But troubles are not new to Mr. Mitchell nor has he often been bested by them. In 1898, a Junior at Amherst, he was troubled by his father's business failure, but got himself an assistant instructorship in public speaking and worked his way through his Senior year. In Chicago, where he went to work (for $10 weekly) for Western Electric, he found that his address, chosen for cheapness, excited criticism; further discovered that he had innocently selected a room in one of the Loop's worst dives. Solution: He moved, paid more rent, still made his $10 serve. In 1907 came a really major trouble. Summoned to Manhattan to be assistant to the president of Trust Co. of America, Mr. Mitchell had hardly unpacked his grip when the Panic of 1907 arose to greet him. Solution: Skillful liquidation of Trust Co. investments, during which Mr. Mitchell gained experience later applied in the formation of his own investment company.

These early troubles surmounted, Mr. Mitchell enjoyed many a successful year, during which, under his presidency. Na- tional City Bank became first a billion dollar, then a two billion dollar, institution. Within the past year, through its merger with Farmers' Loan and Trust (TIME, April 8) and the all-but-ratified merger with Corn Exchange Bank (TIME, Sept. 30) the Bank reiterated its position as greatest U. S. bank, became greatest world bank. Now Mr. Mitchell, who used to say that he was too poor to eat at Child's, instead, for reputation's sake, fed at expensive hotels, could (but did not) eat at lunch wagons or hot dog stands.
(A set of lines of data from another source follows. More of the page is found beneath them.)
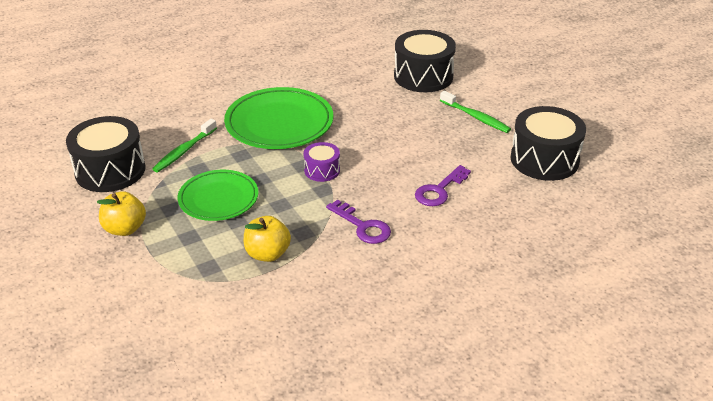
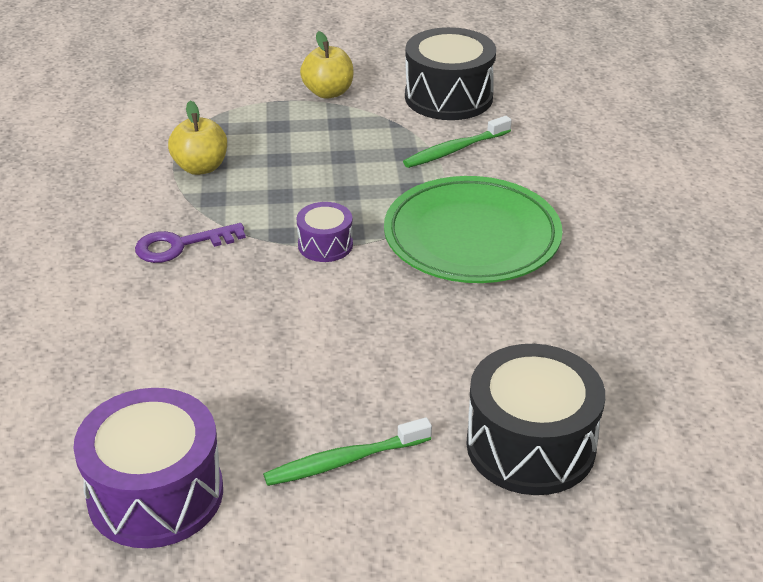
camera: 115 degrees right, 0 degrees up
(184, 151) = (455, 150): green toothbrush -> green toothbrush turned 90 degrees counterclockwise
(218, 199) = (331, 155): green plate -> none
(439, 190) = (188, 337): purple key -> none
(544, 159) = (155, 494): black drum -> purple drum

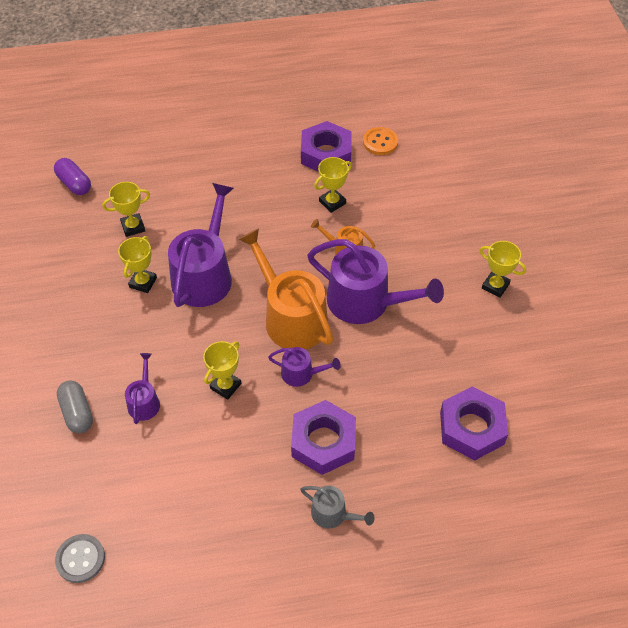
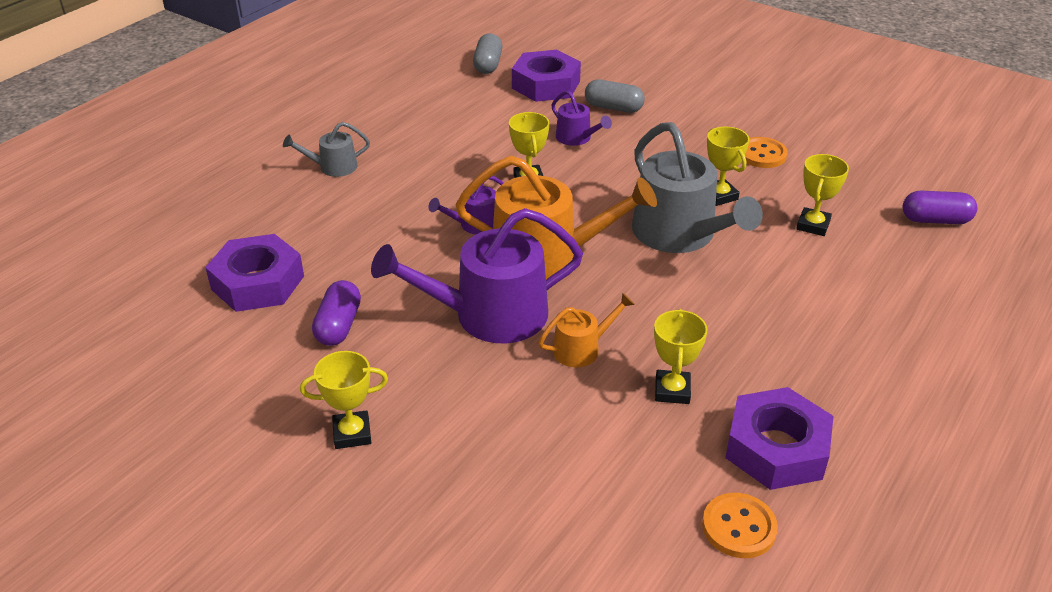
camera: 135 degrees right, 15 degrees down
(68, 292) = (762, 154): none -> orange button
(80, 559) = (488, 65): grey button -> grey capsule
(204, 275) = (680, 234): purple watering can -> grey watering can
(323, 442) = (394, 197): purple nut -> purple nut (546, 85)
(450, 356) = (338, 326): none -> purple capsule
Definitely, finally, he had arrived.

Yet in spite of, or rather, because of, his high position, a new and current flock of troubles has risen to plague him. In April, when he pulled the call money market through a tight place, he received general kudos (though it was then that Senator Glass first began to reflect upon "Mitchellism," its nature and evils). But in October Mr. Mitchell arrived home from Europe just in time to anticipate the greatest Market crash in history with a bullish pronouncement. When the banking consortium was formed to halt the panic, it was the House of Morgan that received most of the plaudits; furthermore the bankers did not precisely drop the panic in its tracks.